The cardiac cycle is the sequence of mechanical events that accompany each heartbeat. Heart sounds, murmurs, and the EKG all map directly onto specific events in the cycle.
| Phase | Valve Status | Pressure Change | EKG | Sound |
|---|---|---|---|---|
| Late diastole (filling) | Mitral + tricuspid OPEN; Aortic + pulmonic CLOSED | LV pressure low, filling from LA | After T wave; P wave begins | S4 if present (atrial kick) |
| Isovolumetric contraction | ALL VALVES CLOSED | LV pressure rises rapidly; volume constant | QRS to start of ejection | S1 (mitral + tricuspid close) — beginning of systole |
| Ejection (systole) | Aortic + pulmonic OPEN; Mitral + tricuspid CLOSED | LV pressure > aortic pressure; SV ejected; volume falls | ST segment | Ejection click (stenotic valve) if present |
| Isovolumetric relaxation | ALL VALVES CLOSED | LV pressure falls rapidly; volume constant | T wave | S2 (aortic + pulmonic close) — beginning of diastole; A2 before P2 |
| Rapid filling (early diastole) | Mitral + tricuspid OPEN | Blood rushes into ventricle from pressure gradient | After T wave | S3 (if present: volume overload, heart failure, mitral regurgitation) |
| Arrhythmia | EKG Findings | Cause | Treatment |
|---|---|---|---|
| Atrial Fibrillation | No P waves; irregularly irregular rhythm; fibrillatory baseline | Hypertension, valvular disease, thyrotoxicosis, alcohol ("holiday heart") | Rate control (β-blockers, CCBs); rhythm control (cardioversion); anticoagulation (stroke prevention) |
| Atrial Flutter | "Sawtooth" flutter waves at 300 bpm; regular ventricular rate (150 bpm with 2:1 block) | Right atrial macro-reentry | Cardioversion; ablation; anticoagulation |
| Ventricular Tachycardia (VT) | Wide QRS (>120ms) ≥3 beats at >100 bpm; AV dissociation; fusion beats | MI scar reentry; cardiomyopathy | Stable: amiodarone.

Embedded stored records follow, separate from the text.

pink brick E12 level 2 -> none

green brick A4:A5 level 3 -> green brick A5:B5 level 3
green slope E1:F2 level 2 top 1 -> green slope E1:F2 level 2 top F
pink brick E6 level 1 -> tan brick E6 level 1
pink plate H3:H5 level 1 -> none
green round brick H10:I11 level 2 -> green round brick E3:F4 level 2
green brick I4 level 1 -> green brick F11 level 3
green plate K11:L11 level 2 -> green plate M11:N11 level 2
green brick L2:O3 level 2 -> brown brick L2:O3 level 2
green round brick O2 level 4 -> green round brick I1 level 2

Unstable: synchronized cardioversion |
| Ventricular Fibrillation (VF) | Chaotic, no organized complexes | Ischemia, electrolyte disturbance | Immediate DEFIBRILLATION (unsynchronized). No pulse = VF or pulseless VT |
| Torsades de Pointes | VT with rotating axis ("twisting of points"); prolonged QTc | Prolonged QT (drugs, hypokalemia, hypomagnesemia) | Magnesium sulfate IV; correct electrolytes; remove offending drug |
| 1st-degree AV block | PR > 200ms; every P followed by QRS | Increased vagal tone, digoxin, myocarditis | Usually none required |
| 3rd-degree AV block | Complete AV dissociation; P and QRS independent | Inferior MI (right coronary artery), Lyme disease, structural | Permanent pacemaker |
| Affected Territory | Occluded Artery | EKG Leads with ST Elevation | Reciprocal Changes |
|---|---|---|---|
| Inferior wall | RCA (90%) or LCx | II, III, aVF | I, aVL (lateral) |
| Lateral wall | LCx or diagonal branch of LAD | I, aVL, V5-V6 | II, III, aVF |
| Anterior wall | LAD (diagonal branches) | V1-V4 | II, III, aVF |
| Posterior wall | RCA or LCx | Tall R in V1-V2 + ST depression V1-V3 | ST elevation in V7-V9 (posterior leads) |
| RV infarct | Proximal RCA | ST elevation in V1, V4R | Classic: inferior STEMI + hypotension + JVD + clear lungs |
Hyperkalemia EKG Changes (Know in Order)
As K⁺ rises: (1) Peaked T waves (K 5.5–6.5) → (2) Widened QRS (K 6.5–7.5) → (3) Sine wave pattern (K >7.5) → (4) VF / asystole. TREATMENT: Calcium gluconate (stabilizes membrane), then insulin+glucose (shifts K into cells), then kayexalate/dialysis (removes K).